January 4, 2006
As 2006 begins, we seem to be at a not-completely-unfamiliar crossroads
in the long history of the American imperial presidency. It grew up,
shedding presidential constraints, in the post-World War II years as
part of the rise of the national security state and the
military-industrial complex. It reached its constraint-less apogee with
Richard Nixon's presidency and what became known as the Watergate scandal
-- an event marked by Nixon's attempt to create his own private
national security apparatus which he directed to secretly commit
various high crimes and misdemeanors for him. It was as close as we
came -- until now -- to a presidential coup d'etat that might
functionally have abrogated the Constitution. In those years, the
potential dangers of an unfettered presidency (so apparent to the
nation's founding fathers) became obvious to a great many Americans. As now,
a failed war helped drag the President's plans down and, in the case of
Nixon, ended in personal disgrace and resignation, as well as in a
brief resurgence of congressional oversight activity. All this
mitigated, and modestly deflected, the growth trajectory of the
imperial presidency -- for a time.
The "cabal," as Lawrence Wilkerson,
Colin Powell's chief of staff at the State Department, has called Dick
Cheney, Donald Rumsfeld, and various of their neoconish pals, stewed
over this for years, along with a group of lawyers who were prepared,
once the moment came, to give a sheen of legality to any presidential
act. The group of them used the post-9/11 moment to launch a wholesale
campaign to recapture the "lost" powers of the imperial presidency,
attempting not, as in the case of Nixon, to create an alternate
national security apparatus but to purge and capture the existing one
for their private purposes.
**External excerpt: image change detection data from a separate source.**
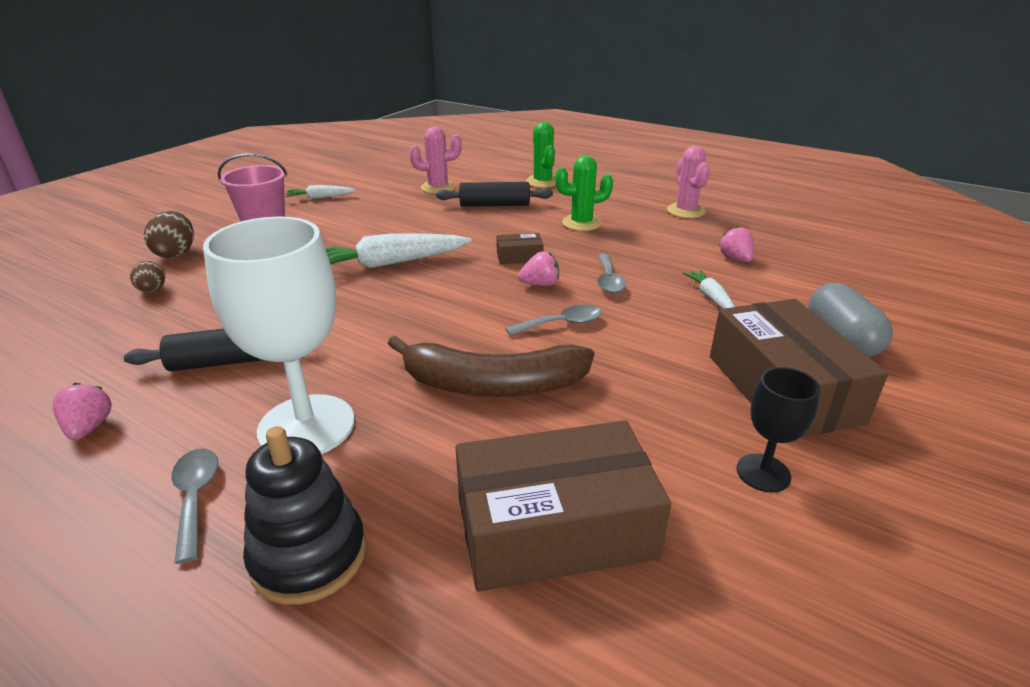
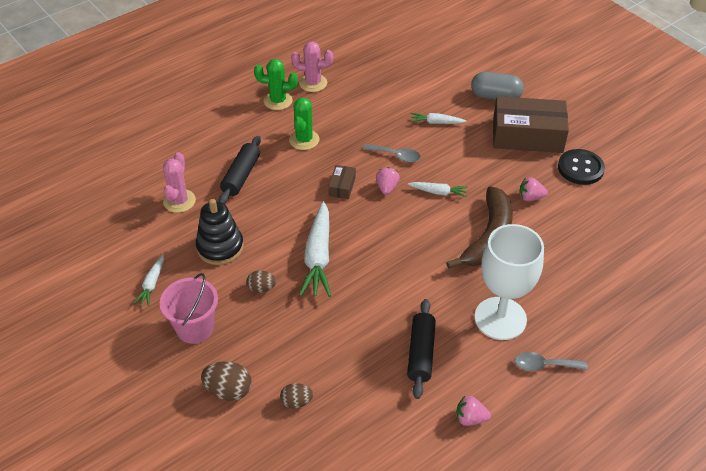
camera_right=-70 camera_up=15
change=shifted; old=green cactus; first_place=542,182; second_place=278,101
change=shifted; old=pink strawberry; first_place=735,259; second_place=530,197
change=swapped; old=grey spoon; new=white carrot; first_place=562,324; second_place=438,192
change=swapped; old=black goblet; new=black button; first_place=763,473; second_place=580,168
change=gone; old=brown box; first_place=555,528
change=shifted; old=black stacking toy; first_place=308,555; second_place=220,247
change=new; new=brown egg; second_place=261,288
Under George Bush, Dick Cheney, and their
assorted advisers, acolytes, and zealots, a virtual cult of
unconstrained presidential power has been constructed, centered on the
figure of Bush himself. While much has been made of feverish Christian
fundamentalist support for the President, the real religious fervor in
this administration has been almost singularly focused on the quite
un-Christian attribute of total earthly power. Typical of the fierce
ideologues and cultists now in the White House is Cheney's new Chief of
Staff David Addington. The Washington Post's Dana Milbank described him this way back in 2004 (when he was still Cheney's "top lawyer"):
"[A] principal author of the White House memo
justifying torture of terrorism suspects... a prime advocate of
arguments supporting the holding of terrorism suspects without access
to courts[,] Addington also led the fight with Congress and
environmentalists over access to information about corporations that
advised the White House on energy policy. He was instrumental in the
series of fights with the Sept. 11 commission and its requests for
information... Even in a White House known for its dedication to
conservative philosophy, Addington is known as an ideologue, an
adherent of an obscure philosophy called the unitary executive theory
that favors an extraordinarily powerful president."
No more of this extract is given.